Meet My Raynor - Captain Joseph James Raynor

In light of the fact that it’s been nearly a year since I last wrote (???), I decided to post an article I wrote for a family newsletter that never got published, and seeing as I don’t know if it ever will, I’d like to share it here. The writing prompt was to introduce readers to someone in your family tree, and since it was for a Raynor family newsletter, I decided to write about my 2x great-grandfather, Captain Joseph James Raynor, who I never really talk about but whom I actually know quite a bit about. And so, without further ado, I invite you to meet my Raynor….

Meet Captain Joseph James Raynor, my 2x great-grandfather. Joseph, an Edward descendant, was a lifelong resident of Freeport. Through him, I can trace my Raynor ancestry through three lines—Joseph’s parents were both Raynors, Hiram Horatio Raynor and Ann Raynor, and Joseph’s paternal grandparents were both Raynors, Joseph Raynor and Elizabeth Raynor. Joseph, who was an only child, was born January 7, 1856 at 283 South Main Street in Freeport, which was built in the 1840s by his father. Like his father Hiram, Joseph became an oyster and clam planter and dealer.

He married his wife, Annie Poole, of Oceanside on December 12, 1879, and they raised three children at the family homestead on South Main Street. He was part of a close-knit group of “old timer” fisherman, baymen, and boat captains who would gather every year for a birthday party, where they would reminisce about life working Freeport’s waterways; many of them lived into their 70s and 80s. Joseph himself lived to be one day shy of 88 years old, dying January 6, 1944.

Joseph and Annie Raynor, with two of their three children, Monroe and Lidie, circa 1889. Tintype courtesy the Freeport Memorial Library and Freeport Historical Society.

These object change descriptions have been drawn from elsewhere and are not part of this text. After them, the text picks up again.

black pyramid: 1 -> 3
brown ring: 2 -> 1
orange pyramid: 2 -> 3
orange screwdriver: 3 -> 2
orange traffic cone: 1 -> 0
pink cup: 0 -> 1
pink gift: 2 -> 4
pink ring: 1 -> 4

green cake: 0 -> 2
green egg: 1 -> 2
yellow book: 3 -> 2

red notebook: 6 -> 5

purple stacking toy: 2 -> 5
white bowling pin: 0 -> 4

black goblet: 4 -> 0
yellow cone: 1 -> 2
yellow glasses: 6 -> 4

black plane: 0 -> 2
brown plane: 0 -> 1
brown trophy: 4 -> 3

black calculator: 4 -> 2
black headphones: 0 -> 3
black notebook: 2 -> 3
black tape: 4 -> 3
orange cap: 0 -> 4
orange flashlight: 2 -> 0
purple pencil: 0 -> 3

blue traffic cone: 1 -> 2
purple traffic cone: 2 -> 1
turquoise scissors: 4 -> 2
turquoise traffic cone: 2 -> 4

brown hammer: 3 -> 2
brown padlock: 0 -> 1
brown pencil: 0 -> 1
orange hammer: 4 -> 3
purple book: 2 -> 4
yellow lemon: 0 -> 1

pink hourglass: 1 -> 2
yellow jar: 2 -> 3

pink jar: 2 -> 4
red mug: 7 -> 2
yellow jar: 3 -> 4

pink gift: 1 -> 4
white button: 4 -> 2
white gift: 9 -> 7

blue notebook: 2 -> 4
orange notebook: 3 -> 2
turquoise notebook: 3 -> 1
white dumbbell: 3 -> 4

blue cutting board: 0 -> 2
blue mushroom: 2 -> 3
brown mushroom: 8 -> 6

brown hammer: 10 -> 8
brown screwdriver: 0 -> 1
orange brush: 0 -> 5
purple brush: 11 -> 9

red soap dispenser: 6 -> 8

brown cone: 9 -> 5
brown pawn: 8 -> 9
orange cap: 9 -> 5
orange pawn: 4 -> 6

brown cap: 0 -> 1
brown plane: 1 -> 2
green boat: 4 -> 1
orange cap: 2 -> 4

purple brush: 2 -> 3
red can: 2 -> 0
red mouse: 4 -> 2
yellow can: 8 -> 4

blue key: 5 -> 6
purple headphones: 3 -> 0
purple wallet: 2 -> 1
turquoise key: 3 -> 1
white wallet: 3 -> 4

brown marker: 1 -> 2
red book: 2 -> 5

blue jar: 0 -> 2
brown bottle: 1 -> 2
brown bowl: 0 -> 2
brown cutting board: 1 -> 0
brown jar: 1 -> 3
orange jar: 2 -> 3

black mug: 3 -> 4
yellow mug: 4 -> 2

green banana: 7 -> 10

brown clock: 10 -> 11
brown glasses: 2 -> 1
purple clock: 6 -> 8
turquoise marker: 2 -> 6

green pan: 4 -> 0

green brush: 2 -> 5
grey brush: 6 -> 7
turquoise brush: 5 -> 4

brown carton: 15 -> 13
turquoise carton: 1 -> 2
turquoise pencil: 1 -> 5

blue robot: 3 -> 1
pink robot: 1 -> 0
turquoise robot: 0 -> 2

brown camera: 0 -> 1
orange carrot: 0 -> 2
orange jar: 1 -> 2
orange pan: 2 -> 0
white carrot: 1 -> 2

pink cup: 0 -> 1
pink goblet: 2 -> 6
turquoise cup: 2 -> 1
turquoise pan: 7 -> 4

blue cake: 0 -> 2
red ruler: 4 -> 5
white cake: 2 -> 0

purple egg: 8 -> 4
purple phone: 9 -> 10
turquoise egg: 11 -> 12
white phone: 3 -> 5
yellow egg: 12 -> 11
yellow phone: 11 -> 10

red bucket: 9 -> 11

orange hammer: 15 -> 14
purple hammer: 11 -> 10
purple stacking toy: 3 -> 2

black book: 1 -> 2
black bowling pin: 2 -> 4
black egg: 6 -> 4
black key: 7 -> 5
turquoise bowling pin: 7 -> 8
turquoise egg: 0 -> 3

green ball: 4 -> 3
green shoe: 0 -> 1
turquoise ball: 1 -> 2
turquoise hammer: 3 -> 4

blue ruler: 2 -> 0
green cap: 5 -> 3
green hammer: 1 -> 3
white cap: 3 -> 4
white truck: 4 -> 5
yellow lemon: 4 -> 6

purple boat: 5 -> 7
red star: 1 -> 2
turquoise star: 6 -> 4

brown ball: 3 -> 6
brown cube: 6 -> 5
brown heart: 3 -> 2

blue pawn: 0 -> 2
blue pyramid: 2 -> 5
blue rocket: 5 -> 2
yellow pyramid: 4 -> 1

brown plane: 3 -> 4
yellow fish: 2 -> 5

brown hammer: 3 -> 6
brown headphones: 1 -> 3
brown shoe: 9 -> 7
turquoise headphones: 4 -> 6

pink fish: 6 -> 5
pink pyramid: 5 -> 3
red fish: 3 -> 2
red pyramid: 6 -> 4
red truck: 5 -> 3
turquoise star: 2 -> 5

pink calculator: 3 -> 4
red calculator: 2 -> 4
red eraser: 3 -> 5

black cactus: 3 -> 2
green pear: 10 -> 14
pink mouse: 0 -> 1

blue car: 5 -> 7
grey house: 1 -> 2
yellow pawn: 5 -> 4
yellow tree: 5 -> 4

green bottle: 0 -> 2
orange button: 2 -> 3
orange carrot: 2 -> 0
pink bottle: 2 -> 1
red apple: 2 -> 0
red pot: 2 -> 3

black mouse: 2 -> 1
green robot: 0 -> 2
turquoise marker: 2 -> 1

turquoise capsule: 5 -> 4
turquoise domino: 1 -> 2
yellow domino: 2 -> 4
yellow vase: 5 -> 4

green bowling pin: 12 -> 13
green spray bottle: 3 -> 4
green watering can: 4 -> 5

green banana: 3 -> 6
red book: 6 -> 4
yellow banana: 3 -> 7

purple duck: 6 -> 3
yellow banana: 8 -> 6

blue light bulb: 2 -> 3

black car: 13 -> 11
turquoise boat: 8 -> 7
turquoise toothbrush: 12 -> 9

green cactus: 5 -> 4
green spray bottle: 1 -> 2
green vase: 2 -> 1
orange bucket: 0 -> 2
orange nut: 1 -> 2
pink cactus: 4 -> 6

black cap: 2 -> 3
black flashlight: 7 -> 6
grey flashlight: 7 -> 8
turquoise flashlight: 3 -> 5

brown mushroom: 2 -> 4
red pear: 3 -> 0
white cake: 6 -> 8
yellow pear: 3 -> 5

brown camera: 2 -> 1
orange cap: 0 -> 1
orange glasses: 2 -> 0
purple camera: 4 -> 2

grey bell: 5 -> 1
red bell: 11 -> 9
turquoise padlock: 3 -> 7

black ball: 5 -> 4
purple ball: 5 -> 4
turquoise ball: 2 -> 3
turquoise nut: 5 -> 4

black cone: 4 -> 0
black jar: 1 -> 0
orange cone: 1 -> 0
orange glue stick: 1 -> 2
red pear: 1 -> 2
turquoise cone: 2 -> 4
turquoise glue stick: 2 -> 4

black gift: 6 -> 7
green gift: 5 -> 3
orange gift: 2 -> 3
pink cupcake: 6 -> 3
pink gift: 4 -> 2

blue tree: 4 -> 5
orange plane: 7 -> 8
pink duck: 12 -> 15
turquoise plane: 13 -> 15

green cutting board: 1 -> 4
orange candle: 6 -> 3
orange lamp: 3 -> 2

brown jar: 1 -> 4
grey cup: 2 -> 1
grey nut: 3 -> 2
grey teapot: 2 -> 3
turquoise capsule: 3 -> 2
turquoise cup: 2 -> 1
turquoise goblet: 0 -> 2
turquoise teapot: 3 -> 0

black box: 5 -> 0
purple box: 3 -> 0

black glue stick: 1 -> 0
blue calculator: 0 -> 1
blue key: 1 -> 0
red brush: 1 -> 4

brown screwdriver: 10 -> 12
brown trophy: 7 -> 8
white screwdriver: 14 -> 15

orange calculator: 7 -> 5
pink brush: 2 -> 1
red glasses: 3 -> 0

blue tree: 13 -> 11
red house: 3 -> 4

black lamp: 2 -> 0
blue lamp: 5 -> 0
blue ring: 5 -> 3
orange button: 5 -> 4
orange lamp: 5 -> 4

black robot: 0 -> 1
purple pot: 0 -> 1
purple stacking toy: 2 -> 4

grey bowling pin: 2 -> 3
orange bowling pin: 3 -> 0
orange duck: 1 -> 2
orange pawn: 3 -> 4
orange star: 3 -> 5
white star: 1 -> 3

According to his obituary in the Freeport Daily Review, “Although he had retired 20 years ago as a wholesale oyster dealer, he went out daily in his boat to fish, until stricken with a heart attack four years ago while out on the bay. As a boy, he started out with his father to plant oysters in the bay, as soon as he was old enough. Later the oysters were shipped to the city. He continued with the work through manhood.” At the time of his death, Joseph’s two grandsons, including my grandfather Clifford Monroe Raynor, were serving in World War II. Joseph was a member of the Methodist Church in Freeport.

Joseph and Annie Raynor, circa 1930s

I never met Joseph. He died over 30 years before I was born. But I would visit him all the time. When I worked in Roosevelt, I used to ride my bike to Greenfield Cemetery in Uniondale to visit the Raynor family plot and say “hi” to my Raynor forebears – my great-grandparents, my 2x great aunt and uncle, 3x great grandparents Hiram and Ann, and my 2x great grandparents, Annie and Captain Joseph. Nearly 80 years after his death, Joseph’s descendants—my brother, my sister, and my sister’s children—still live in Freeport, near the waterways and waterfront on which Joseph lived and worked, and which he loved.